It has been known for decades that price wars are great for consumers and horrible for companies involved. That is particularly true for the companies that dominated for years. It turns out that the four-way wireless price war is no exception to the rule when it comes to the wide world of telecom.
Merrill Lynch had been a holdout bull for AT&T Inc. (NYSE: T) for some time. That ended on July 13, 2017, and the call isn’t just about a price war. Analyst David Barden and his telecom team downgraded AT&T to Neutral from Buy, slashing the price target to $39 from $46. The team also removed AT&T from the firm’s prized US 1 list of top Buy-rated stocks.
While much of the outside concern has been around the price wars, the impetus for this downgrade was actually ahead of the $40 billion stock issuance that will be used to acquire Time Warner Inc. (NYSE: TWX). In short, about 20% new shares will be issued.
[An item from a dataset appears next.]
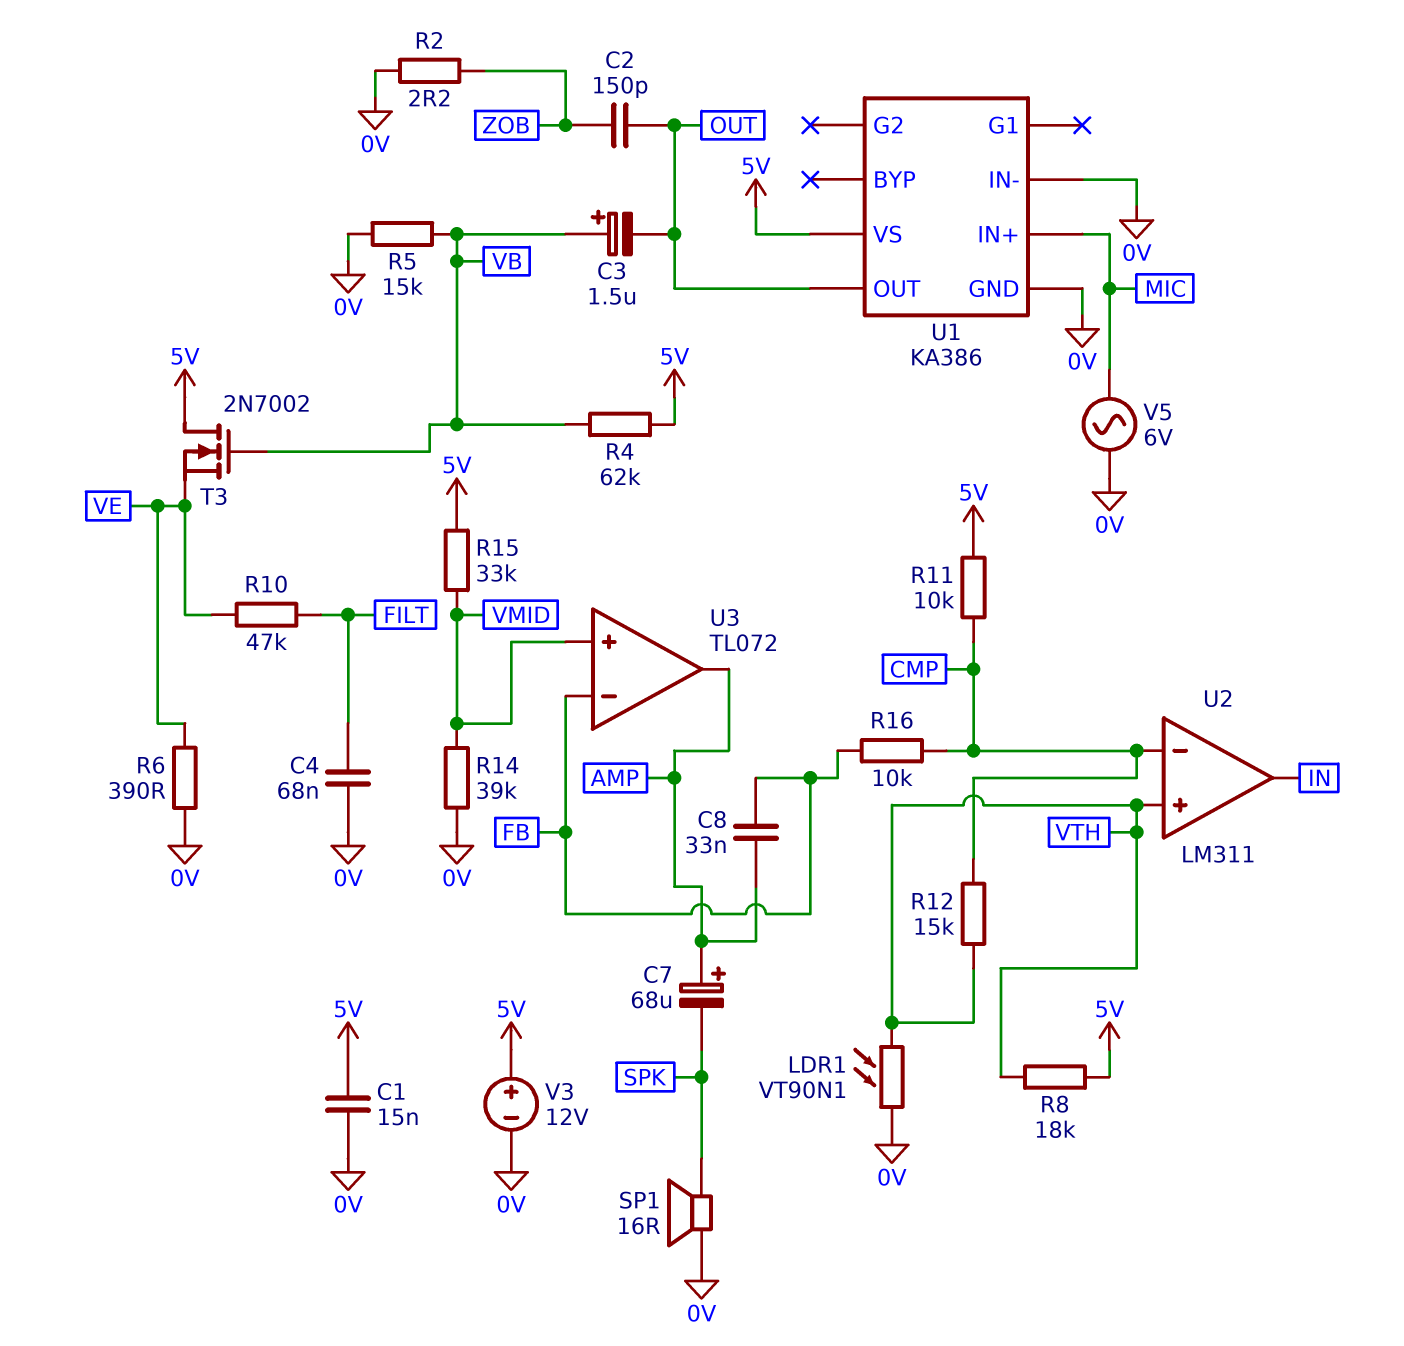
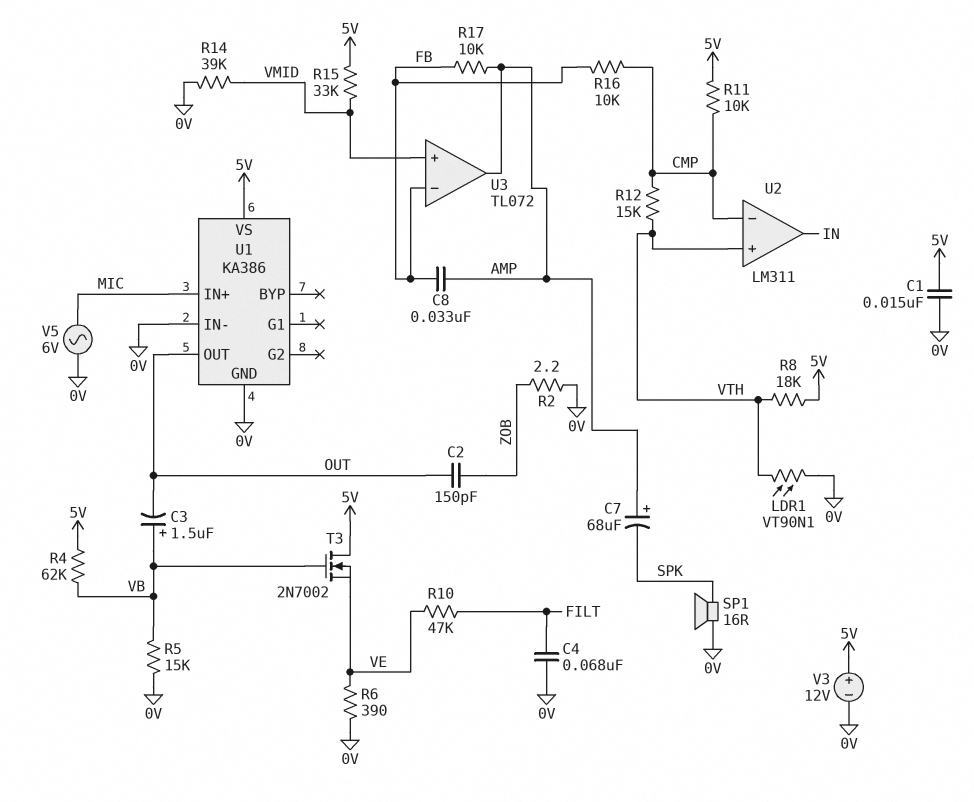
R17: none -> 10k (AMP, FB)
This has brought up issues for the dividend, but there are also some fuzzy issues brought up about real merger synergies. AT&T has assumed that it can reduce Time Warner’s operating costs by 5%, about $1 billion, over three years. Merrill Lynch gives this a net present value of synergies at about $8.7 billion, using a 10% discount rate.
The team said:
Our rating change is based on lower positive catalyst visibility (corporate tax reform) and potential technical headwinds to emerge related to the Time Warner merger. We see few reasons the deal would fail to close as expected. Reports peg the deal closing as soon as September while AT&T remains confident of a close in the second half. The overhang of $40 billion in new equity issuance associated with the closing of the Time Warner acquisition and further tightening of the deal spread will increasingly weigh on AT&T’s stock making outperformance challenging absent some other catalyst, in our view.
Merrill Lynch did note that there are some positive issues out there. The firm also warned that those are external to AT&T for the time being. The expectation for corporate tax reform was the most promising and positive potential catalyst, but the market has been ratcheting down those expectations.
One potential benefit would be further industry consolidation in wireless, specifically noting the ongoing speculation of Sprint Corp. (NYSE: S) and T-Mobile US Inc. (NASDAQ: TMUS). This would lead to a less intense competitive environment. Merrill Lynch further noted that voice, video and broadband metrics are likely to have been seasonally challenged in the second quarter, with AT&T likely having lost share in each category. That video category will be a blow, considering that AT&T spent so much (about $67 billion) to acquire DirecTV.
Merrill Lynch sees subscriber metrics as a loss of 1,000 broadband subscribers, down from a gain of 115,000 last quarter. Video subscriber declines moved from a loss of 170,000 down to a loss of 335,000; and wireless is also expected to lose on a post-paid basis.